The color and the shape of the Sferata is the big talking point but its success as an instrument lies in its superb neck profile, and a feel that makes it so much fun, so compliant. And it’s not like this neck shape lacks substance.

This is not your “Modern C” profile; it’s more rounded, not quite crowding the palm but giving you just enough to hold onto for chords while getting out of your way for leads. It reminds us of a ‘60s Gibson SG Special we were once lucky enough to spend some time with, an old-school neck with timeless appeal.

With a 25” scale length, it’s not like we are far removed from the standard 24.75” on Gibson guitars or the 25.5” of Fender, but it will again offer a subtle point of difference in the Sferata’s fundamental dimensions and string tension.

(Image credit: Future / Olly Curtis)

No guitar that I've played is quite like the Sferata. Everyone’s experience is different, but it feels a little more user-friendly than the Jazzmaster, the ür-offset against which all will inevitably be compared.

Again, it has an SG quality. Similarly, nothing on the fingerboard feels off-limits. That judicious – audacious – angle on the lower cutaway opens everything up.

But whereas the SG can feel like it’s all neck (not necessarily a caveat; the neck and fingerboard is where all the action is), this offset body, as light as it is at 7lbs, sits a little differently. The balance is spot on. It feels good on a strap. You could sit for hours with it. I have.

Sounds

Sounds rating: ★★★★1/2

There is a lot to be said for the versatility of the HSS Strat and similarly configured electrics but the hot midrange of the P-90 arguably makes a better bedfellow with a bridge humbucker

Rivolta doesn’t offer an abundance of information as to the provenance of the pickups here. There’s a P-90 soapbar at the neck, angled to match the lower cutaway, and a humbucker at the bridge: that’s all I need to know. And it might be all we could ever need either – as pickup configurations go, it could be the platonic ideal.

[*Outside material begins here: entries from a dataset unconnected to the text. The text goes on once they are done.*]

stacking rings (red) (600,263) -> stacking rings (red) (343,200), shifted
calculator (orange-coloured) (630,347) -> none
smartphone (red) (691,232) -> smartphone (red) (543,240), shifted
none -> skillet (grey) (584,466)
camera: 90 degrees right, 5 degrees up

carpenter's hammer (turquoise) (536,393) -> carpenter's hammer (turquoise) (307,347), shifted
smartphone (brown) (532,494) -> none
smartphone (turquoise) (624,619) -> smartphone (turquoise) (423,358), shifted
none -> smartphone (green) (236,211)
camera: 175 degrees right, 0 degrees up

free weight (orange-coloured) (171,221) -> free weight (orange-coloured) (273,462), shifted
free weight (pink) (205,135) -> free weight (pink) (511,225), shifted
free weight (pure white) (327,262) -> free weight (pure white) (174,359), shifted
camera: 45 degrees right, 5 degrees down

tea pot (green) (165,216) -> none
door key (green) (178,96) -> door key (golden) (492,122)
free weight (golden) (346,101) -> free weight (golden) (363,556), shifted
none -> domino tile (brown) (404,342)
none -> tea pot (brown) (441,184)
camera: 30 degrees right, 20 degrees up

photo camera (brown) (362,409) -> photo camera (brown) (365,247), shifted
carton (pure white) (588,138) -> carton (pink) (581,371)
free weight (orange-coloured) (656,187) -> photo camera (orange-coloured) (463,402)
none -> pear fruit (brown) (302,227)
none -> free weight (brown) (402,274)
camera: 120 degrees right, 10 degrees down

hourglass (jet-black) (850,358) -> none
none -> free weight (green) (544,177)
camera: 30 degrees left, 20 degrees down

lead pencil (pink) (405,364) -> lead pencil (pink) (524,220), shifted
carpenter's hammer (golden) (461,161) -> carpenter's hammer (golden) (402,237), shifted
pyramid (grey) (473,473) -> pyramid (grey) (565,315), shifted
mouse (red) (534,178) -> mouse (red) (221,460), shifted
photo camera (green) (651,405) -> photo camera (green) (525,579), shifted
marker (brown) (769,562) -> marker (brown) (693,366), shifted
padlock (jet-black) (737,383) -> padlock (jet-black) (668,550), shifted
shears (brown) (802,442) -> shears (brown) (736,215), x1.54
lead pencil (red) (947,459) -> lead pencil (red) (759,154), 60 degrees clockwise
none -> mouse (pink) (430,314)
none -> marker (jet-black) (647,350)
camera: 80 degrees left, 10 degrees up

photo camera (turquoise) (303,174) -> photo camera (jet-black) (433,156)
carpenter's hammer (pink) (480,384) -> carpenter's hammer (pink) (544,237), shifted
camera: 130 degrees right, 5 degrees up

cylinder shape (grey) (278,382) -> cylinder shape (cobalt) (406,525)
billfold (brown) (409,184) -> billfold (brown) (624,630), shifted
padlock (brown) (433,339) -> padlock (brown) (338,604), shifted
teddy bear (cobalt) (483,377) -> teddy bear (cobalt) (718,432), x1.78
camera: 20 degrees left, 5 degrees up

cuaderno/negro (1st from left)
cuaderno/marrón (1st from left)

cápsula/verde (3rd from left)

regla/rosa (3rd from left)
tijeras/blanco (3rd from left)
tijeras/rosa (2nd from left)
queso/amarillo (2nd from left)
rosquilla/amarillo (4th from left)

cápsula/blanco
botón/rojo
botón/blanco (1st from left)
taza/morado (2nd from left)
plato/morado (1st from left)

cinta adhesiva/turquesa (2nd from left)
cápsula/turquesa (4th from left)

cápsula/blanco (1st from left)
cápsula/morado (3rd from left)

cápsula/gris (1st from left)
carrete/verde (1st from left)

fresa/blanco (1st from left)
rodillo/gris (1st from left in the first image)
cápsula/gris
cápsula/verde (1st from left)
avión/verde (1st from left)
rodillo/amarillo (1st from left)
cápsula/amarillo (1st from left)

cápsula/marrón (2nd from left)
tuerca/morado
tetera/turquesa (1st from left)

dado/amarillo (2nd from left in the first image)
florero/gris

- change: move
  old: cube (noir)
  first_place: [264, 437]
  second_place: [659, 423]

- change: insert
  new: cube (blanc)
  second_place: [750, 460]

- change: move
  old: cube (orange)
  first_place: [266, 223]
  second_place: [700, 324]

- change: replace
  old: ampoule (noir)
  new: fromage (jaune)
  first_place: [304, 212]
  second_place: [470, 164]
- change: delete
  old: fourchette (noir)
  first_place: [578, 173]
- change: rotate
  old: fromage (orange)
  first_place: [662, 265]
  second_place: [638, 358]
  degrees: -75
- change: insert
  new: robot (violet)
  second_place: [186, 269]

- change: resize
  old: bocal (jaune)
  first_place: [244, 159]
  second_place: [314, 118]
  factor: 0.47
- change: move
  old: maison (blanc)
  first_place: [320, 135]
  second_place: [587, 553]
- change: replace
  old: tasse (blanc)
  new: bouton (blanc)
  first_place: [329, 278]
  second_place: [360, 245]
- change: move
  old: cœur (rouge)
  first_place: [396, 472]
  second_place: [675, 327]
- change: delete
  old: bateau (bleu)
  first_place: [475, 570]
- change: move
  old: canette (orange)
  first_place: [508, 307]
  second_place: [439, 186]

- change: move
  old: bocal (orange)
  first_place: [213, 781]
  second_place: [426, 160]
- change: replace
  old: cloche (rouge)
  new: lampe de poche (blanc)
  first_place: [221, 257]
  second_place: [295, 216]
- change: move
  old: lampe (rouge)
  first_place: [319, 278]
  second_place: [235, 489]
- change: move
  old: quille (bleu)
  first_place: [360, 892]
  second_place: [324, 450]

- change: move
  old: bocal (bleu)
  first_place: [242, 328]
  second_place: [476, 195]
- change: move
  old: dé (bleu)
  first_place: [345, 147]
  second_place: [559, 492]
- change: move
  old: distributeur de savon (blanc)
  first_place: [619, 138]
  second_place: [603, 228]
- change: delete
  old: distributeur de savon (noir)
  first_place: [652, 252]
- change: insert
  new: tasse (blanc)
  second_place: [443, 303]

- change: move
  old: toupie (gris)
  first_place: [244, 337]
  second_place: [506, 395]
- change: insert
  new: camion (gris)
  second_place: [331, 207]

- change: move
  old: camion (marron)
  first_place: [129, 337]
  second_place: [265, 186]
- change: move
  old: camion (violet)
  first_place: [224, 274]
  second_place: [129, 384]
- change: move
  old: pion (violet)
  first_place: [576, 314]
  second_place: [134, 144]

There is a lot to be said for the versatility of the HSS Strat and similarly configured electrics but the hot midrange of the P-90 arguably makes a better bedfellow with a bridge humbucker. It is a rock ’n’ roll pickup. It is a blues pickup. It is a punk-rock pickup.

It can even be a metal guitar pickup. Ask Tony Iommi. Or consult your pedalboard; the P-90 at the neck, paired with fuzz pedal, EQ it so there’s just enough treble to lift the high-end and this great for old-time ‘70s rock and proto-metal riffs, and yes it’s a little noisy but that’s part of the deal. Super-clean with the spritz of spring reverb, however, and you’re back in the 1950s.

I did say from the start that, with the Forma Series, Rivolta was playing around the electric guitar’s timeline but we were talking lines, contours, finish options and hardware. Turns out, it was playing a similar game with the tones.

(Image credit: Future / Olly Curtis)

Run the neck pickup bright and it’s super-articulate, especially for jazz chords, played clean or with just a little bit of hair on the amp

There is a lot of range on the Sferata’s tone pot. Roll it all the way back and with a clean tone you’ve got what sounds like someone threw a warm blanket over a piano. Run it bright and it’s super-articulate, especially for jazz chords, played clean or with just a little bit of hair on the amp.

The mix position offers a distinct flavor of its own. As with any other dual-pickup guitar, it’s often where the undecided find themselves, or those who have arrived at the bridge and need to switch things up. It sure does sound nice with some chorus on it.

(Image credit: Future / Olly Curtis)

If the neck is all about full access then the Sferata’s core tones are a blank canvas. There’s very little this can’t do. The bridge humbucker is a hard-working pickup, with tones that skew vintage.

Crank the gain and you can get squealing harmonics and all the juice you need for hard-rock, ‘80s metal too, but it is a fine all-rounder, and a superb blues and rock pickup, showing its teeth when you lean into a string bend, nice and balanced for power chords. The radical yet incalculable element in this tone equation is the simarouba.

No question it is a lot lighter than our ash-bodied Telecaster. Looking at the online ‘league tables’ of tonewood density it might be positioned somewhere between alder and basswood but what does this tell us when our ears are hearing tones that feel adjacent to or at least not that far removed from Gibson’s greatest hits on one guitar? It doesn’t lack sustain.

Verdict

Thinking of scale, it would be fascinating how the Sferata’s design could be sized-up and applied to a baritone guitar. Perhaps that’s one for Fano to think about in future. A baritone with a Bigsby? Why not? If the Sferata finds an audience, and it should, this could be a new archetype.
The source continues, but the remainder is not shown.